で、その後、ユングやアドラー、ライヒなどなど「精神分析とたもとを分かつ」人たちいっぱいでてきて、新たな心理学を作っていくのですが、そういうところを調べていると、その流れがどうにも面白くて。
みんな喧嘩別れのような感じなんですよね。
でも、フロイトさんがいなければ、そもそもの発展はなくて、ここがエネルギーをもった臨床心理学の歴史の特異点なのは明らかなのかなと。
つまりは喧嘩しても意固地に反発してくれたおかげ(笑)で、結果として新たな学問や文化が花開いていったんだなーと思うわけです。
ジャン・ピアジェという発達心理学者さんの巨匠が、その昔、発生的認識論という考え方を発表しました。この基本の考え方が、人は、一定の認知の枠組み(シェマ)をつくって、環境との相互作用の中で同化と調節を繰り返しながら均衡に向かっていくことで進化していくという考え方でした。一度均衡すると、今度は、新しいことができるようになるので、また不均衡がでてくると。それをまた均衡させるように進化していくというお話です。
ゲシュタルト・セラピーのパールズさんが、未完了なゲシュタルトを完了させていくことが自己成長である、というのも、このニュアンスに近いものを感じています。
何が言いたいのかというと、この「不均衡」は想像以上に大事なのに未だ持って「悪いもの」として評価されすぎなのではないかな?と、思うわけです。不均衡つまりは、争いだったり、悩みだったり。
基本的に悩みは取り去ろうというのが、治療的な観点での原則になるわけですが、私は、これが新しいものを生み出す、強化のために使えるのではないかと。これも別に新しい観点でもなんでもないのですが、以前よりも心から思えるようになっている気がします。瞬間瞬間の反応にこだわっても仕方ないというか。
つまり、精神分析の流れが意固地に理論を押し通し弟子たちを破門してくれたおかげで、臨床面が大きく進展し、世界中の人たちに新たな視点とメソッドが展開されたのではないかと。そう思うと、「意固地になってくれてありがとう」と思わずにはいられません。
そういう観点も含めて、フロイトさんは偉大だなと思う次第です。
自分ごととしても、あの時の失敗も喧嘩も失敗も恨みも恨まれも、苦かったけども、実はのちのち誰かの役に立っているのだろうと。その瞬間はそうは思えなくても、そうなっているのかもしれないと。
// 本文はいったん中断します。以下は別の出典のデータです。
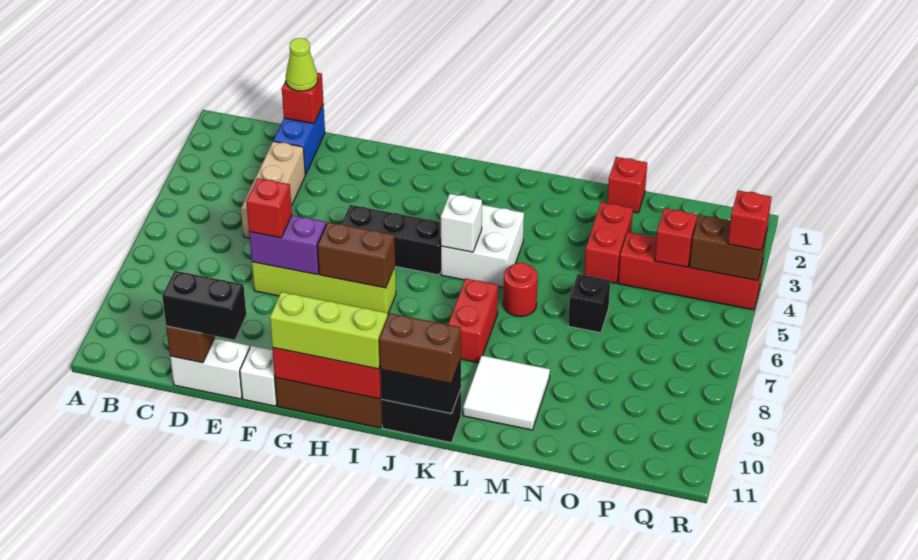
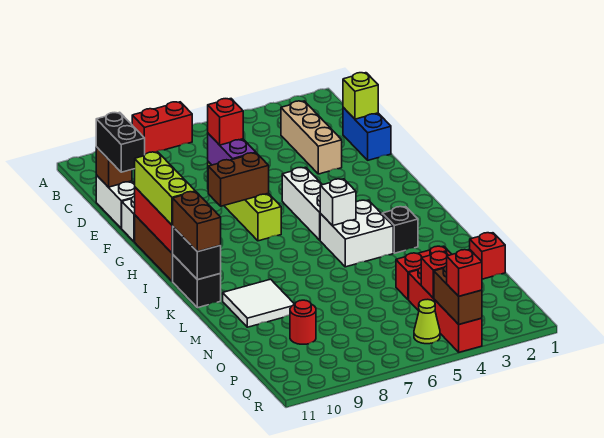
blue brick D1:D2 level 1 -> blue brick D1:E1 level 1
red brick D1 level 2 -> lime brick D1 level 2
lime cone D1 level 3 -> lime cone Q5 level 1
tan brick D3:D5 level 1 -> tan brick C3:E3 level 1
black brick G5:I5 level 1 -> white brick G5:I5 level 1
brown brick G7:H7 level 2 -> brown brick G7:G8 level 2
red brick K7:K8 level 1 -> red brick A7:A8 level 1
red round brick L6 level 1 -> red round brick O9 level 1
black brick N6 level 1 -> black brick K3 level 1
もちろん、こういう話は認知エラーのワナ( しろうと理論 )も多分に含まれる要素なわけですが、そんな風に考えられるほうが、自分の人生としては肯定的でよいなと感じるわけです。
ただ、すべての争いや諍いをウェルカムしているわけではなく、さらに上の観点として、争わずしてこの新たなエネルギーが平和的な転換に変えられる次元までもっていかなくては、ならないなとも思います。いつまでも戦争している世の中では、地球がもちませんからね。